Sagħtar
- Cover of the last printed issue of Sagħtar (December 2015)
- Categories: Education
- Frequency: Monthly
- Circulation: 6,000
- Publisher: Moviment Qawmien Letterarju (1971-1976) Malta Union of Teachers (1976- )
- First issue: January 1971
- Country: Malta
- Language: Maltese
- Website: Facebook.com/saghtar

= Sagħtar =

Maltese magazine

Sagħtar is a Maltese magazine published by the Malta Union of Teachers. It is published monthly during the school year, and is intended mainly for use within Maltese primary and secondary schools. Its content ranges from information regarding current local and international topics, to Maltese literature.

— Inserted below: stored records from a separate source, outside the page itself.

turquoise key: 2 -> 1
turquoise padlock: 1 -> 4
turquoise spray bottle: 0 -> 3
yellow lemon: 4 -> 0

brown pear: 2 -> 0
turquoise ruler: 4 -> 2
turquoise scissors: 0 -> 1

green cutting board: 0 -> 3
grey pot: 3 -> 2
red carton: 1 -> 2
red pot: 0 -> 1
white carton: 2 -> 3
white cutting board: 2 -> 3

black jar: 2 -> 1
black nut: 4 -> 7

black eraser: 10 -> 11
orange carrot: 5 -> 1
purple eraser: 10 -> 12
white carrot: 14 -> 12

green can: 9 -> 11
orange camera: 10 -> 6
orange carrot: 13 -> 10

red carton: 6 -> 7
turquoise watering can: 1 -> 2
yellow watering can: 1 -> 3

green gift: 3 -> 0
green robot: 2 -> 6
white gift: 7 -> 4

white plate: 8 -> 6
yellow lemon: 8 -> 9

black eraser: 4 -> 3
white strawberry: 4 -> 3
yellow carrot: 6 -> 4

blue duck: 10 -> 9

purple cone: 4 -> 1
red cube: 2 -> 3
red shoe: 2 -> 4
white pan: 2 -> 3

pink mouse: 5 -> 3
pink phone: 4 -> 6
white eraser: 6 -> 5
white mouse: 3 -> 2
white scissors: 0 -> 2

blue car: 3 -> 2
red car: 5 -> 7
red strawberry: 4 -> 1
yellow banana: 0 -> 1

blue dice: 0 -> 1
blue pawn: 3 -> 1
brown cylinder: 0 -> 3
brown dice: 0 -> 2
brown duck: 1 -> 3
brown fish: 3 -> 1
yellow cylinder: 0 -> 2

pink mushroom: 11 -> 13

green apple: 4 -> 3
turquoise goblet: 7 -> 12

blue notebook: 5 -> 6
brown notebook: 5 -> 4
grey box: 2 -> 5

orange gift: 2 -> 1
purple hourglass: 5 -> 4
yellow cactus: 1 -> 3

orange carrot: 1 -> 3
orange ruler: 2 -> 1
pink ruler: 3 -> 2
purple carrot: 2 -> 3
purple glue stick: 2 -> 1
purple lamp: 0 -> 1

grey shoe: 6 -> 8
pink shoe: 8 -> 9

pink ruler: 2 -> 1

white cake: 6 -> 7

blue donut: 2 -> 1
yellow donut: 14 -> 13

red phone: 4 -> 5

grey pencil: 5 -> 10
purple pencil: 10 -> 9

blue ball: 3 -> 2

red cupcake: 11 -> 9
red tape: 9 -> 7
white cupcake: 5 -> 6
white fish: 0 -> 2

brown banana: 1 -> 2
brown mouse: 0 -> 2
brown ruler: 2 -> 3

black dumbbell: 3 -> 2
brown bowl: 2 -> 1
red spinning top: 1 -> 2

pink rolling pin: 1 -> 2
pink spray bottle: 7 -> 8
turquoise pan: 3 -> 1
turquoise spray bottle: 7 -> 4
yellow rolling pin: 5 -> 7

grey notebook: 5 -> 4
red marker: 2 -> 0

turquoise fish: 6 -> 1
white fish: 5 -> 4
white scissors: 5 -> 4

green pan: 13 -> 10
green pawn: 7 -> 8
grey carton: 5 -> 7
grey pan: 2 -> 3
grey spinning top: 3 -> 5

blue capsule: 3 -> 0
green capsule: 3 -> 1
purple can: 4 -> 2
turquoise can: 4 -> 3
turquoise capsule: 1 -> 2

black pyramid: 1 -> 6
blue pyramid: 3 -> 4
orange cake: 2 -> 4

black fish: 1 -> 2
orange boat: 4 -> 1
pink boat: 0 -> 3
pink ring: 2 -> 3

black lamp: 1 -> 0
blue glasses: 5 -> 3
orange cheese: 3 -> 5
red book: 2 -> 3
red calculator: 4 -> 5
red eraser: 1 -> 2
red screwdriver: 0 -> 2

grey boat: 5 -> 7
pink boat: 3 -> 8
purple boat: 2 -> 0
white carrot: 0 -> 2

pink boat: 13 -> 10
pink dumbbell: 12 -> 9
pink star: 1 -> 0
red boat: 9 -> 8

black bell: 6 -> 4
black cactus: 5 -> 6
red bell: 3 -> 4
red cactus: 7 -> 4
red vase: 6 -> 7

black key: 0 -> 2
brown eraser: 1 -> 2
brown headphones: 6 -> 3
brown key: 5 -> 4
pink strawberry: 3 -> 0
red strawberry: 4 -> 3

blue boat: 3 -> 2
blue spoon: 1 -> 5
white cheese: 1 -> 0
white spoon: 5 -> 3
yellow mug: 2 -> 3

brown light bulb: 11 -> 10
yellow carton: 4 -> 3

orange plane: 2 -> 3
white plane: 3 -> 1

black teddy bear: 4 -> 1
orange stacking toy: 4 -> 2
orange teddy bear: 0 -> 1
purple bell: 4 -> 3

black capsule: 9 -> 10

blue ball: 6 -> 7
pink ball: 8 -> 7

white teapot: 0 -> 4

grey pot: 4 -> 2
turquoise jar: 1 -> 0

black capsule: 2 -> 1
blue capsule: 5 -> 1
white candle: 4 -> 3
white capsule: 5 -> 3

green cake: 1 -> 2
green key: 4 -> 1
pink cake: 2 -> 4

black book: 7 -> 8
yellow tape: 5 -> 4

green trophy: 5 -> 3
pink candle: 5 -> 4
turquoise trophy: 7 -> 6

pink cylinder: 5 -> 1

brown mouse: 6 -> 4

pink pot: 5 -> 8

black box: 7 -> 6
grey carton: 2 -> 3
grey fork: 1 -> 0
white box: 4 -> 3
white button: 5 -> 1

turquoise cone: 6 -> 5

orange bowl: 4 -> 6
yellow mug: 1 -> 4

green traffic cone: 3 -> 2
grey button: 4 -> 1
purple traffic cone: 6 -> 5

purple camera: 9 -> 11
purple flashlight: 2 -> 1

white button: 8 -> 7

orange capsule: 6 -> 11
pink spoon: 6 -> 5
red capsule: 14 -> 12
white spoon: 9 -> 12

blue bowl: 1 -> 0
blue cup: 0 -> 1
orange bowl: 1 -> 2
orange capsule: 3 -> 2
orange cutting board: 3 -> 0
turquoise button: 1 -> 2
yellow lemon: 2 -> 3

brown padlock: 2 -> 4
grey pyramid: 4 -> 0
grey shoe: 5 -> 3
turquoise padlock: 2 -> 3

In Maltese sagħtar refers to wild thyme, and also to the striated pardalote.

==Overview==
Sagħtar was first published in 1971, having been started by the "Moviment Qawmien Letterarju". In 1976, it was handed to the Malta Union of Teachers (MUT). The final issue of the printed Sagħtar was published in December 2015, and the printed version of the magazine was discontinued due to high printing costs. The MUT planned to decide on the future of the magazine and restarted issuing it as an online version as from October 2020.

Many Maltese schools use Sagħtar as part of a Maltese lesson. Indeed, it is used both to encourage students to read Maltese, and to teach students about topics which may be featured in that particular edition.